# Finally...



## Alcibides (Feb 14, 2012)

Thanks to all of you who suggested that I take a picture of Lucky each week after his miserable clip job. I think now it's still short, but a good length for the groomer to aim for in future cuts. Loving this watching it all grow in. Here he is waiting for squeaky lamb to be thrown across the floor...


----------



## Suzi (Oct 27, 2010)

He does look good and I love his coloring. Maddie is obsessive with me throwing toys for her. She could do it all day and be so happy.


----------



## irnfit (Nov 21, 2006)

He's very cute.


----------



## whimsy (Apr 3, 2010)

he looks so cute!!


----------



## sandypaws (Aug 8, 2012)

He's so cute. He reminds me of my Tyler whose body may be about the same length, but whose legs are a lot fuller. Their coloring is al ost the same.


----------



## lkwilson (Mar 6, 2011)

I think he looks great, but then I'm a huge fan of puppy cuts. That's Coach's favorite pastime also. I'll hear him ring the bell thinking he has to go outside but instead he's standing there with whatever his toy of choice is at his feet.


----------



## Becky Chittenden (Feb 4, 2009)

He does look cute!


----------



## misstray (Feb 6, 2011)

He sure is a cutie.


----------



## Alcibides (Feb 14, 2012)

Thanks. He is a cutie outside and in. What do you all do about the ears? As the puppy cut fills in, I've trimmed the tail (otherwise it hangs behind like a Dr. Seus bird) but should I even out the ears? I keep thinking there's one Havanese look, but this forum sure tells us otherwise!


----------



## Izzy-bella (Mar 26, 2011)

What a sweet expressive face, he is adorable! 

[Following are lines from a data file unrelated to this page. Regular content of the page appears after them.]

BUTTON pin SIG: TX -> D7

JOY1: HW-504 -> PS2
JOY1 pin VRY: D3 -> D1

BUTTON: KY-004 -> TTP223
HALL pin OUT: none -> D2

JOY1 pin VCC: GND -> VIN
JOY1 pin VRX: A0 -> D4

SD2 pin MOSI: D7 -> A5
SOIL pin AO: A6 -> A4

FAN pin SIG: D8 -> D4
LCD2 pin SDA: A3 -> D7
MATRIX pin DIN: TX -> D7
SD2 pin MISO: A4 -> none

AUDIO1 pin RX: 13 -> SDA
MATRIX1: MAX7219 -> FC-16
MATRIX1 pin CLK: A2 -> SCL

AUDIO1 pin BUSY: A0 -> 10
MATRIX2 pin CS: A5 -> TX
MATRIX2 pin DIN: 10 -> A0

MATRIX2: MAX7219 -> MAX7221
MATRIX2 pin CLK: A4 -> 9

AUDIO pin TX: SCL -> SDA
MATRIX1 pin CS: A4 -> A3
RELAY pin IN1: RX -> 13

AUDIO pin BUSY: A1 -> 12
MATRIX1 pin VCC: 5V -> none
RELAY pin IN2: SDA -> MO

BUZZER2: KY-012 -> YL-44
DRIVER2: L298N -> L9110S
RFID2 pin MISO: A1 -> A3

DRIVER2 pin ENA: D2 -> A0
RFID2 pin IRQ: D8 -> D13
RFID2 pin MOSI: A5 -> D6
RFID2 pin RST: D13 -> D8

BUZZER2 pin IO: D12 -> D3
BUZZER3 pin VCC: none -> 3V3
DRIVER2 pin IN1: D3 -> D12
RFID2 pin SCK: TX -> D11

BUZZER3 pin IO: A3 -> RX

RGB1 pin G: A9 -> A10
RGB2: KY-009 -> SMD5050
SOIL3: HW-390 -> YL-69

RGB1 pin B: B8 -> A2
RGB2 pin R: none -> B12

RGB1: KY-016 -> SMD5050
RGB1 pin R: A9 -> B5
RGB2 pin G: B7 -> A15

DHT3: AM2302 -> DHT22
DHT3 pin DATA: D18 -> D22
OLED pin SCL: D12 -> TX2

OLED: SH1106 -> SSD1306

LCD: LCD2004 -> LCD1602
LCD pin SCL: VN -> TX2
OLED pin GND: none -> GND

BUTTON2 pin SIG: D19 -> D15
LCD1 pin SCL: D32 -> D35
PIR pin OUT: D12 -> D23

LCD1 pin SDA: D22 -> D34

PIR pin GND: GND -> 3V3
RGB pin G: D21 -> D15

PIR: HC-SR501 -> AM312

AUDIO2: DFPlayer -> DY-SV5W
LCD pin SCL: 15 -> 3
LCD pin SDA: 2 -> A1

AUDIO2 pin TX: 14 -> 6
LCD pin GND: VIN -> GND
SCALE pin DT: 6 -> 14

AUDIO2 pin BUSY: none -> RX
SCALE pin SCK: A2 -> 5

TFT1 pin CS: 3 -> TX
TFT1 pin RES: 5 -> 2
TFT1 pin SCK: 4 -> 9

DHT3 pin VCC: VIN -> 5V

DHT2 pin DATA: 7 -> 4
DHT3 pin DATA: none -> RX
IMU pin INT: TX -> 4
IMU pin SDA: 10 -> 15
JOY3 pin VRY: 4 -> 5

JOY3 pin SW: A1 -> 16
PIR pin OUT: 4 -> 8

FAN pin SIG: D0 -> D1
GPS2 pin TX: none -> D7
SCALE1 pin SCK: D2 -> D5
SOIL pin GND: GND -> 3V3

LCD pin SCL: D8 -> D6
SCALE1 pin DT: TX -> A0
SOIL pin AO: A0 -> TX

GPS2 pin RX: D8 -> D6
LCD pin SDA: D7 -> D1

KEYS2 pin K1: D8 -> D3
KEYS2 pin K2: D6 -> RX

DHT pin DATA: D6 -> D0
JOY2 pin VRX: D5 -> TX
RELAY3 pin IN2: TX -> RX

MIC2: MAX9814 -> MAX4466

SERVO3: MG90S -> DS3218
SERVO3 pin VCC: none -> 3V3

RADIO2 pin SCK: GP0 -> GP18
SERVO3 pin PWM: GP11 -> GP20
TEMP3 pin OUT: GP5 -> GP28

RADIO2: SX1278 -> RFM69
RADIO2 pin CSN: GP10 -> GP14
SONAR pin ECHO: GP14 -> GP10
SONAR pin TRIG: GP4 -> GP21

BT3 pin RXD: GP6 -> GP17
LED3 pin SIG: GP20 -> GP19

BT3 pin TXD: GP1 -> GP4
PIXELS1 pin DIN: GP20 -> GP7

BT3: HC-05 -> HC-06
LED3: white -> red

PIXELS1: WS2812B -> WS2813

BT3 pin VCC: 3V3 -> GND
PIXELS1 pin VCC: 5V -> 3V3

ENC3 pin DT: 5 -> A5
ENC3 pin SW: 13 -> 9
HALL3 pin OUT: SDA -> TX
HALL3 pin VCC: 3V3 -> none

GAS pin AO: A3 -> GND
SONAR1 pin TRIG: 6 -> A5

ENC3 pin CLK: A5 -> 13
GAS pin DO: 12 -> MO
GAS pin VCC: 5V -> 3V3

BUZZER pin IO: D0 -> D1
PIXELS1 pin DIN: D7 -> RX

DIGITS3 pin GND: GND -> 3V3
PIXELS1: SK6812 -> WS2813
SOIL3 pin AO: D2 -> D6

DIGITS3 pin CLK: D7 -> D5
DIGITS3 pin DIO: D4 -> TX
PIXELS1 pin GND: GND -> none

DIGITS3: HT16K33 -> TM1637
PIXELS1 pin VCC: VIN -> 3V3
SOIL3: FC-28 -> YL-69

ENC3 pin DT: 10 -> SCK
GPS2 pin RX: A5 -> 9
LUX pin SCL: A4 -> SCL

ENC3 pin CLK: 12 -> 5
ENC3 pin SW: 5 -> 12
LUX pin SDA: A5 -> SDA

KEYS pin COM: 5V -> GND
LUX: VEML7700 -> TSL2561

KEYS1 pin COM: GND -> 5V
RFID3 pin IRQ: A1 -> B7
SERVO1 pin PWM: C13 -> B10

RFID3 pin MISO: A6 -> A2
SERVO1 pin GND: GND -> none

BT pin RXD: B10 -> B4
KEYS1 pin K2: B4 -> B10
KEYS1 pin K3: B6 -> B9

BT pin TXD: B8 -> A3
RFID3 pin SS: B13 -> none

And I agree he does look a lot like Mary's Tyler (Sandypaws). I used pictures of Tyler and instructions from Mary's groomer to take with for my little ones haircuts....it turned out great.
She cut the bottom of their ears sort of straight and angled just a little toward the back. Think I am going to cut the Little one's ears just a little more (chocolate one) I llike the shorter ear like on Izzy. But all of this is just a matter of opinion, as you said there are all sorts of styles but they all come out sooooooooooo cute. 
Have a great weekend....Estelle


----------



## sandypaws (Aug 8, 2012)

I think it's a matter of opinion as to whether you like the ears short or like the long look. I think Tyler's are in between. The groomer stated that she holds her shears angled toward the jaw and cuts in that position so as not to have them look squared off. Just go for the look you like and, remember, if it comes out too short, it will grow. Good luck.


----------



## Alcibides (Feb 14, 2012)

Izzy-bella said:


> What a sweet expressive face, he is adorable!
> 
> And I agree he does look a lot like Mary's Tyler (Sandypaws). I used pictures of Tyler and instructions from Mary's groomer to take with for my little ones haircuts....it turned out great.
> She cut the bottom of their ears sort of straight and angled just a little toward the back. Think I am going to cut the Little one's ears just a little more (chocolate one) I llike the shorter ear like on Izzy. But all of this is just a matter of opinion, as you said there are all sorts of styles but they all come out sooooooooooo cute.
> Have a great weekend....Estelle


Your puppies are adorable and I love the ears, different on each of them. Thanks so much for sharing these great photos et. al.


----------



## Luciledodd (Sep 5, 2009)

Someone on the forum said that a shaved dog with long ears looked like a cocker spaniel. Well I sorta agree as Rosie's face looks a little liike a spaniel, but the shaved part doesn't. I like the look. Rosie has a little head and some Havanese have really bid heads and shorter ears look more fiting on those. But it surel is a mattter of opinion.


----------